DISTRICT WINTER CONFERENCE

The 12th District Council  Winter Conference will be held on Sunday, January 8th, at 1300 hrs. at Paschall Post 164, 3363 McDowell Rd., Grove City.. For details, contact the district executive secretary, Steve Ebersole.

WREATHS ACROSS AMERICA, REYNOLDSBURG

At noon on Saturday, December 17th, a Wreaths Across America ceremony was held at Silent Home cemetery on Lancaster Avenue, in Reynoldsburg, Ohio, in observance of National Wreaths Across America Day. The ceremony was conducted by the local Civil Air Patrol squadron under the command of Lt. Elizabeth Saunders, and by officers of Reynoldsburg Post 798.

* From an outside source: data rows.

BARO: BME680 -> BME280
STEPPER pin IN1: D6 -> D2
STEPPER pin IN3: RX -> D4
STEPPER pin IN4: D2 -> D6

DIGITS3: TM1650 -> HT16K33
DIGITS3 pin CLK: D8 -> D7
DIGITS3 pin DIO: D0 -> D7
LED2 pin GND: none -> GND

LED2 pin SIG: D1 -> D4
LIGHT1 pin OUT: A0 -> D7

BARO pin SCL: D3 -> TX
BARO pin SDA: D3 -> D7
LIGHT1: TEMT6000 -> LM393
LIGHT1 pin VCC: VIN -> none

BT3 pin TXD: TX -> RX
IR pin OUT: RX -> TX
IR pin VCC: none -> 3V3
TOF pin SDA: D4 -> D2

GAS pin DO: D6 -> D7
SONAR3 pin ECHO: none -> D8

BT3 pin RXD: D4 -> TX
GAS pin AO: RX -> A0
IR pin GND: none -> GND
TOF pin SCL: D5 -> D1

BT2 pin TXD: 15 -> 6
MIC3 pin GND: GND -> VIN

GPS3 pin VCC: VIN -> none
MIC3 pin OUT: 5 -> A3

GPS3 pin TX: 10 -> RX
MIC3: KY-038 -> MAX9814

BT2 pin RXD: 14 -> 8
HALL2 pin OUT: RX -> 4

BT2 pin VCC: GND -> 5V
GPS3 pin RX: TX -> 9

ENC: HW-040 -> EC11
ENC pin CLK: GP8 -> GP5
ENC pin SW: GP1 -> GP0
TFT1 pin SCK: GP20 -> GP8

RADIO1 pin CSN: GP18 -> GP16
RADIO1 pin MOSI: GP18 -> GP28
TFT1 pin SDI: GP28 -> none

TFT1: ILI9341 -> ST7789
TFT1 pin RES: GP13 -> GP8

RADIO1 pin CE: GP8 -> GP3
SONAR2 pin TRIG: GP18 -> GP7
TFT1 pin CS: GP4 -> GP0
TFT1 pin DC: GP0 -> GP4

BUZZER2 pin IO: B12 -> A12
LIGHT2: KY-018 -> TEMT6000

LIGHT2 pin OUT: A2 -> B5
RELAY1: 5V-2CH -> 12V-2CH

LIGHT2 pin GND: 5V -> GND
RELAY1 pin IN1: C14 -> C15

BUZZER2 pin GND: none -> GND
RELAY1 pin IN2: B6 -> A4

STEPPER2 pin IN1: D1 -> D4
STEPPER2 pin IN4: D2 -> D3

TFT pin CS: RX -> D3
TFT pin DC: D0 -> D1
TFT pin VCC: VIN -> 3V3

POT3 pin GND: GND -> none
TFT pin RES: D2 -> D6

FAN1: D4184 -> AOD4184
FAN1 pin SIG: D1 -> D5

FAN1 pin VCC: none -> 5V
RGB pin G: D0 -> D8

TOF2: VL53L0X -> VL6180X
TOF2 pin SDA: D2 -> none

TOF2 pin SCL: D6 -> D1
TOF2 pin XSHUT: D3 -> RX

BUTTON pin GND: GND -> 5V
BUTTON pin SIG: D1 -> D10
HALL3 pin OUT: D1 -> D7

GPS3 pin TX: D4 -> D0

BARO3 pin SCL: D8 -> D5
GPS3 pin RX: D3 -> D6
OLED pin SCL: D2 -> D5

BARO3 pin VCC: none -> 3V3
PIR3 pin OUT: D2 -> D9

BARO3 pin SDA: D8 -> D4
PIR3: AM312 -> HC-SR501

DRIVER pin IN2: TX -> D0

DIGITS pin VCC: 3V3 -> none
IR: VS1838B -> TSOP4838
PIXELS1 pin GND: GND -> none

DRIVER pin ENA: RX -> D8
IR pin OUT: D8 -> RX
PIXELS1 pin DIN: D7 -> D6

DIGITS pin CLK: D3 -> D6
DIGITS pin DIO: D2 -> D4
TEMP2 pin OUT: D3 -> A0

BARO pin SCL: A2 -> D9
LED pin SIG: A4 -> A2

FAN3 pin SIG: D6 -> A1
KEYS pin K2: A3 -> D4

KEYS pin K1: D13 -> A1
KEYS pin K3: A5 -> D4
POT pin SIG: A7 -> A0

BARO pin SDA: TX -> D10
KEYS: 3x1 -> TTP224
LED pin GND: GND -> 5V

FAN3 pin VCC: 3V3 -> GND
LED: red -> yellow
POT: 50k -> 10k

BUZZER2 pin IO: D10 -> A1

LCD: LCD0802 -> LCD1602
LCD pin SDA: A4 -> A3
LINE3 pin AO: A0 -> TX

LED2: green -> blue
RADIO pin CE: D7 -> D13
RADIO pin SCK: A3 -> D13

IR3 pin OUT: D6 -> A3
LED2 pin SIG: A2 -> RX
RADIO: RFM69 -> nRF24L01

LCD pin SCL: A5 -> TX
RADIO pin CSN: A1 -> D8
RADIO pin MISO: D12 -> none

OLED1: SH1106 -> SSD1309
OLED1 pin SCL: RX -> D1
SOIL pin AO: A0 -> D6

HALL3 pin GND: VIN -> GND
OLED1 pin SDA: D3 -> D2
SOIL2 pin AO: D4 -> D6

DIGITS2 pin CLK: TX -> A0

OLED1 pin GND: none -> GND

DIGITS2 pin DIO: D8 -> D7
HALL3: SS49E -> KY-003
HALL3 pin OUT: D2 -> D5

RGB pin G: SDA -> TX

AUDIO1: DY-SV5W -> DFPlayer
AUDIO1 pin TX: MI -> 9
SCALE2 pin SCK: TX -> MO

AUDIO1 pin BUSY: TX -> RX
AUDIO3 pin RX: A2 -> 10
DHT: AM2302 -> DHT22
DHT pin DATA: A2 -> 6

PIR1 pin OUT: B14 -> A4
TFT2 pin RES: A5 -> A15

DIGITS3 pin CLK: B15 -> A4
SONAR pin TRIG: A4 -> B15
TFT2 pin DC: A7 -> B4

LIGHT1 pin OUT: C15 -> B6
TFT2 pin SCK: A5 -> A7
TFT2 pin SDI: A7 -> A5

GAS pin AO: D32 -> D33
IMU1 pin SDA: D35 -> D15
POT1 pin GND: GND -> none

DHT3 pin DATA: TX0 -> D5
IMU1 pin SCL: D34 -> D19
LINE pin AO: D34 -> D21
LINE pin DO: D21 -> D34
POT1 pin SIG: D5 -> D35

Wreaths were set on stands to honor each of the military services. Wreaths were also laid at each of the 208 veterans graves there, including that of Mrs. Josephine Doney. The “Poppy Lady,” she was one of the first American Legion Auxiliary members in 1919, and she is credited as the originator of the American Legion poppy program in 1920.

 

The officers of Post 798 were also deeply honored to commemorate and pay respects to the grave of a good friend, Navy veteran Robert McPherson. Bob was Mayor of Reynoldsburg from 1988 to 2008, and 1 VC of Post 798 from 2010 to 2020.

 

Shown in the photo below at his grave (l-r): 2 VC Jerry Schultz and Post Chaplain Carl Bradley. Also participating in the ceremony was Mindy Margaritis, wife of post adjutant Pete Margaritis.

OUT OF PRINT BOOK COMPILED BY OUR POST 798 ADJUTANT DETAILS HISTORY OF THE 12TH DISTRICT COUNCIL


In early March, 2019, a new book detailing the history of the American Legion Ohio 12th District Council was released. Entitled Buckeye Veterans Centennial and compiled by our Post 798's Commander, Pete Margaritis (who is also the district historian), it chronicles the district’s development from 1919 to 2019.


12th District Council has in various configurations existed in Central Ohio for the last century. During those years, the many officers who have served in it have striven hard to maintain and pursue the basic ideals of The American Legion, centered on our four pillars. Those thousands of men and women who are or were once part of this proud organization have endeavored to strengthen and encourage it through their plans and activities. Throughout the years, they have created a rich tradition of service and commitment to the Columbus area, especially to our veterans, our children, and community members who have dwelled in that area.  Hundreds of thousands of hours of dedicated hard work have been freely given to further those American Legion elements decided upon a century ago.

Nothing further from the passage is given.